Helle põe a sua vida a nu sem os falsos pudores tão habituais nas culturas mediterrânicas. Não pretende dar de si a imagem de mulher recatada e ingénua. Tem atrás de si uma vida da qual não se envergonha: amigos, viagens, relações amorosas e experiências sexuais não são escamoteadas, com a convicção de que independentemente da sua opção de vida o que lhe aconteceu foi uma enorme injustiça.

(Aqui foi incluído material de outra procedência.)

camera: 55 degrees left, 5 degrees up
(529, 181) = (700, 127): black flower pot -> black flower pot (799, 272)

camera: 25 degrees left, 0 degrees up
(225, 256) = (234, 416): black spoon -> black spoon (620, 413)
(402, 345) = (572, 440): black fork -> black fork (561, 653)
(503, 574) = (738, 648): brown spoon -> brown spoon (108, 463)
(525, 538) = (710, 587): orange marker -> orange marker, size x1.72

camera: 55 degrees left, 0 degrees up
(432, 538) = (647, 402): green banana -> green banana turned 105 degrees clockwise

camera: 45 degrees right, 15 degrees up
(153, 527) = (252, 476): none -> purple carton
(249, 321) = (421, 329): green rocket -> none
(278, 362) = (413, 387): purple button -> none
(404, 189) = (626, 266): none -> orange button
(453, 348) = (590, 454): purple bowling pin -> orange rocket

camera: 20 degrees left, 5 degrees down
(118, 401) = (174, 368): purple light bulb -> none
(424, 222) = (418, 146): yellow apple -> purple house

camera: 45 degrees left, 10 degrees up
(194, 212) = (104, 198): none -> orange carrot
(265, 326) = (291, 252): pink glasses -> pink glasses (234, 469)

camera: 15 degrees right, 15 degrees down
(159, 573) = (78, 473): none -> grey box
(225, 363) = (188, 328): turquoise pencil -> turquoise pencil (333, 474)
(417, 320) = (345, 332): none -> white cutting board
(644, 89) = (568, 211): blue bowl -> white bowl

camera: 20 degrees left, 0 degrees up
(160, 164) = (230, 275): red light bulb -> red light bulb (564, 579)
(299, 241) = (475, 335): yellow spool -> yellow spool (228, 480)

E o que lhe aconteceu foi chegar a casa um dia e ver os quartos dos filhos vazios. Helle vivia então na ilha de Bali com o marido e os quatro filhos – os gémeos Max e Alex, de dez anos, Zak, de oito, e Adam, de cinco anos. Segundo conta, o relacionamento do casal atravessava já uma fase difícil, com o marido a exercer sobre ela uma enorme violência psicológica, deixando-a sem dinheiro, gritando-lhe e menosprezando as suas ideias e acções. A imagem que transmite daquele que foi seu marido é a de um homem brutal, com todos os defeitos possíveis.
Apesar disso, Helle nunca imaginou que inesperadamente e à sua revelia o marido fugiria para o país de origem, a Arábia Saudita, levando consigo os filhos de ambos.
Helle confessa que A partir desse momento viveu um verdadeiro pesadelo. Primeiro sem saber onde estavam os filhos, e, depois de saber, sendo proibida de vê-los e mesmo falar com eles pelo telefone.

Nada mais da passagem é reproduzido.